In common with the previous mergers in the sector, the Commission has required divestments and commitments by the parties in order to remove problematic areas of overlap. And these again focussed not only on existing products, but on areas of innovation where both parties had active R&D projects.
The full decision is not yet available, so it is unclear whether the Commission has gone as far in identifying potential ‘innovation spaces’ as in Dow/DuPont, where it used a patent citation analysis to measure ‘innovation output’ (see the relevant section of our Survey of IP/competition law developments from 2017 for more detail). However, it has identified a number of areas of where innovation needed to be protected before the merger could be approved, including innovation competition in:
- GM and non-GM traits (i.e. specific plant features traceable to identifiable genes) conferring herbicide tolerance or insect resistance; and
- herbicides / herbicide systems (i.e. herbicide combined with a trait ensuring herbicide tolerance).
Other areas of innovation (e.g. biological pesticides) were not considered to raise competition concerns.

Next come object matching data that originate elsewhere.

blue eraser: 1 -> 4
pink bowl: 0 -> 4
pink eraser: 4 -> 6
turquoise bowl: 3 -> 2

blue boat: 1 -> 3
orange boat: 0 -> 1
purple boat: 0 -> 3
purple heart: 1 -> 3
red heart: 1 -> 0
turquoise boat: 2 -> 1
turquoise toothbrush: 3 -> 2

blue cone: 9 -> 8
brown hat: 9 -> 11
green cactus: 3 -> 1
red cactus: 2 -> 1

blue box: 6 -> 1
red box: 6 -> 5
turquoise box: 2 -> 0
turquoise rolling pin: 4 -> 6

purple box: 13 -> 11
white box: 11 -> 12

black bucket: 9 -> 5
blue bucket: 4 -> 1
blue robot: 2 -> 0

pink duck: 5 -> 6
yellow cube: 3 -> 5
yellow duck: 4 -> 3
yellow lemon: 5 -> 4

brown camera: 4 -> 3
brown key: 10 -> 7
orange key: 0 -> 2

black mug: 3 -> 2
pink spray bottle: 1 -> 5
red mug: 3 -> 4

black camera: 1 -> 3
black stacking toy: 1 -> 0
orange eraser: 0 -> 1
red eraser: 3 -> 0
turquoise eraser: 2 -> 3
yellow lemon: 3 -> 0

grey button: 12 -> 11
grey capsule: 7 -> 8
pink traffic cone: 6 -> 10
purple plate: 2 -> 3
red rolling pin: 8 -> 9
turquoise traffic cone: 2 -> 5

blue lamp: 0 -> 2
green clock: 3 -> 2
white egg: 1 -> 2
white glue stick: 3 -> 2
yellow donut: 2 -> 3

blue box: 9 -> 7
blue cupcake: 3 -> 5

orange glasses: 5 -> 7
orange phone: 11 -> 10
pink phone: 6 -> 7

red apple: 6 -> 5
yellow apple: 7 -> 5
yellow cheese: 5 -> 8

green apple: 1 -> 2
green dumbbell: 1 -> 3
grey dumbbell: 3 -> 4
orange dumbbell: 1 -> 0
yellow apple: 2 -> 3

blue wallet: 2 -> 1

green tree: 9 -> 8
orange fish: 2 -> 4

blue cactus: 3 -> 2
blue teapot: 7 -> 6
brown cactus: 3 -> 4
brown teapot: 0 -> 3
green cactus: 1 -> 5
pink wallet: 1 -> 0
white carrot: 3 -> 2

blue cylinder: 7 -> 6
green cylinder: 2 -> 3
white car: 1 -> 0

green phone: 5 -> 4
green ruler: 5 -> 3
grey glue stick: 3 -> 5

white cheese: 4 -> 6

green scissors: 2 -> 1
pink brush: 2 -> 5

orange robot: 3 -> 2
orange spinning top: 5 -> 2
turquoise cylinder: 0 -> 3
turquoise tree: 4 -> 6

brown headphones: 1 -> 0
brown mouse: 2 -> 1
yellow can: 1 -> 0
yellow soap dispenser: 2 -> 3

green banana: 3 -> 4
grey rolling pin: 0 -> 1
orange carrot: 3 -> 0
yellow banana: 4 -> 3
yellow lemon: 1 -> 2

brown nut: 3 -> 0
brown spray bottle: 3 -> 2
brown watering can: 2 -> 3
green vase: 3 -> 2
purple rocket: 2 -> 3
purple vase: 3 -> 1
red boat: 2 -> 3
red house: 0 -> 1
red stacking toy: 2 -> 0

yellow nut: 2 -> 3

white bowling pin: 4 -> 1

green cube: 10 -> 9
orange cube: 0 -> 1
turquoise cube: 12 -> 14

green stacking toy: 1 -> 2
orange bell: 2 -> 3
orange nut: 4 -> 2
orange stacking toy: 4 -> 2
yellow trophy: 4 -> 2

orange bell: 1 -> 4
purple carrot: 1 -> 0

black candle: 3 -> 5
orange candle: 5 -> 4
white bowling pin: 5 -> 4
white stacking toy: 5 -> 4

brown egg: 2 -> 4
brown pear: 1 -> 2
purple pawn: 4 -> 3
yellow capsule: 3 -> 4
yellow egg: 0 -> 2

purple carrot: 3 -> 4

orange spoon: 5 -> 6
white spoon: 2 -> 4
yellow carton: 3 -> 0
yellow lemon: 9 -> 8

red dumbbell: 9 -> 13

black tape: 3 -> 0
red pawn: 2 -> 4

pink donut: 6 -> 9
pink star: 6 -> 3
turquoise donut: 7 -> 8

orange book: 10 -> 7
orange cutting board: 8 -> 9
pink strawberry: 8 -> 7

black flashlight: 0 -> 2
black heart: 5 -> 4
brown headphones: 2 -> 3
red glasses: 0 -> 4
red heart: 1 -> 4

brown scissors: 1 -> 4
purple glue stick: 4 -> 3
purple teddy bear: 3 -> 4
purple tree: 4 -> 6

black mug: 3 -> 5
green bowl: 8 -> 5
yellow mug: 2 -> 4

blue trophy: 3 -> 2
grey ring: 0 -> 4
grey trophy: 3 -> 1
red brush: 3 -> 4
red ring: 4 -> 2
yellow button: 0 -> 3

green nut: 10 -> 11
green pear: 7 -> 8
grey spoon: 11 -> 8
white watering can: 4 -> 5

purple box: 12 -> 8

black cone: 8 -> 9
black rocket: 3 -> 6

Relevant commitments offered by Bayer include divestment of its vegetable seed and broadacre (i.e. large-scale agricultural) seeds and traits businesses, including the associated R&D units in each case, as well as three specific lines of research for non-selective herbicides (to be divested to BASF, subject to a separate merger approval). Bayer also committed to license its digital agriculture offering and pipeline to BASF, allowing it to replicate Bayer’s position in the EEA (where Monsanto was otherwise the main competitor to Bayer’s system).
The increased focus on very early stage product developments is controversial. In its focus on ‘innovation spaces’, the Dow/DuPont merger traversed new ground in merger analysis, considering product pipelines at a time even before specific products may have been identified. Our new CLIP of the month, by Andrea Lofaro, Stephen Lewis and Paulo Abecasis is an ideal introduction to the economic questions involved, including whether consolidation is likely to decrease incentives to innovate (as the Commission fears) or whether it may in fact encourage innovation (both by the parties and by others in the market) and enhance the ability to take advantage of innovation that has been carried out.
Debate will no doubt continue over these questions for some time to come. In the meantime, Bayer and Monsanto will continue their efforts to obtain clearance for the transaction from other authorities, including the USA.